I lit the paraffin heater first, and then I lit a log fire. When it was blazing I snuggled into the settee and started reading Forever Amber. I know you think I’m a brazen hussy reading such a book, but it’s not dirty at all. I don’t know what all the hullabaloo was about.

Outside I heard the wind rise in the trees. I felt so safe and warm here, especially knowing Gearóid was not far away. Despite his indiscretions, I know he’d never let anything happen to me. There was so much upheaval in Spain, Patrick, I could never feel secure there. Hopefully, with the war over, things will be more settled when I go back. I really miss you. Our little differences heal themselves in absence, don’t you think?

It was just after midnight when I heard knocks on the drawing-room window – I knew it had to be Gearóid; everyone else would have knocked on the door; besides, it was the three familiar knocks that we always used as children.

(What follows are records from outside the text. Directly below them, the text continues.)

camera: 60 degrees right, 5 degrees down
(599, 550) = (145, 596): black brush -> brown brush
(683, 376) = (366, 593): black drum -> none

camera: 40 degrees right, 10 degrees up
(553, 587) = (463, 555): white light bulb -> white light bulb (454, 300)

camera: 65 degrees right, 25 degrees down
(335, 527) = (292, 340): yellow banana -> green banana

When I opened the door, I saw no one at first; then a hand appeared with the middle finger curled around a trigger; and slowly his face became visible, as if it were hanging from a black canopy without a body attached to it. He saw the house light on, he said in Irish, but he wanted to be sure it was me. He seemed very troubled. He said he had been up North, but he wouldn’t tell me any more except that he wished Tomás were alive. There was a smell of drink off him. He had been hiding here for a few days and hoped I didn’t mind. He asked if he could hide out for a little while longer. I never saw him looking so worried before. How could I refuse him?

Just a few days, he said, and he would be out of my hair.

***

My mother did tell me some things – distant things, neutered by time. She told me when she was born – 1904. (I was able to confirm this when I found her baptismal certificate in a biscuit tin). Her people had a shop on Bride Street in the Liberties across from Saint Patrick’s Park, the park attached to Saint Patrick’s Cathedral. I was often brought to the park as a baby in a pram. Around the corner from the shop was Jacob’s biscuit factory.

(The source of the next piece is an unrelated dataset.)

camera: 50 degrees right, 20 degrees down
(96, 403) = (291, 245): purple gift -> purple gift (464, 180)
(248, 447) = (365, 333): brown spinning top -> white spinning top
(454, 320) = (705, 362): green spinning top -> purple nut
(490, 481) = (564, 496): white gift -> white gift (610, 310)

On the mantelpiece in Muddy’s drawing-room over the shop there was a photograph (without a frame) of two young men, one of whom was my uncle Tomás. The other man’s face was hidden by his hands. Mam said she couldn’t remember the concealed man’s name. He was someone from the Liberties who was obviously camera-shy. She said he was shielding his face from the glare of the sun. Aunt Peg said he was Gerry McSweeney, the IRA man, and that he was on the run. I don’t know where the photograph is now, but I remember its corners curled up like the magic cellophane fish you got in Christmas crackers.

The shop had glass jars for sweets with screw-off black lids. A wooden counter. A weighing scales with heavy brass weights. A sharp cheese knife and greaseproof paper. Loose cigarettes. Woodbines, a halfpenny each with a free match – hence the half-full match boxes which customers often complained about. Coal in the yard in the back: a small rectangle of greyness walled all round like a prison yard. There were long hours standing and varicose veins. There was the taking of pennies for the Diddly club. And sticky fingers from handling the
Bulls Eyes.
And presents at Christmas for the customers: puddings, bottles of sherry, boxes of chocolates, Jacob’s biscuits. And memories, always in black and white, the silhouettes of men in the drawing-room and muffled voices and the sound of feet hurrying through dusky lanes.

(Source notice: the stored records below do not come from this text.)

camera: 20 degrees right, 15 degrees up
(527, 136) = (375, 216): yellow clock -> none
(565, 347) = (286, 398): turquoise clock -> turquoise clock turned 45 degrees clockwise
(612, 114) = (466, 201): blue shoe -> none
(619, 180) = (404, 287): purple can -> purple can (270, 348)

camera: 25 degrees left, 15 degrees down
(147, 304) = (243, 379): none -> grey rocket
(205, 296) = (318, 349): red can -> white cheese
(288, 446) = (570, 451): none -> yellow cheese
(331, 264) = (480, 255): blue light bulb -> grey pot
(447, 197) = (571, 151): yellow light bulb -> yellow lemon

The shop is no more; it was taken over by an Italian fish and chips’ café. The same building, the same bricks breathing different worlds. Commerce imposes incongruities on culture. Will the Italians find the secrets hidden in stone? Or will they find a chair passing strange in the drawingroom where Michael Collins once sat? Stones and wood build history. New stones replace old stones. History is painted over.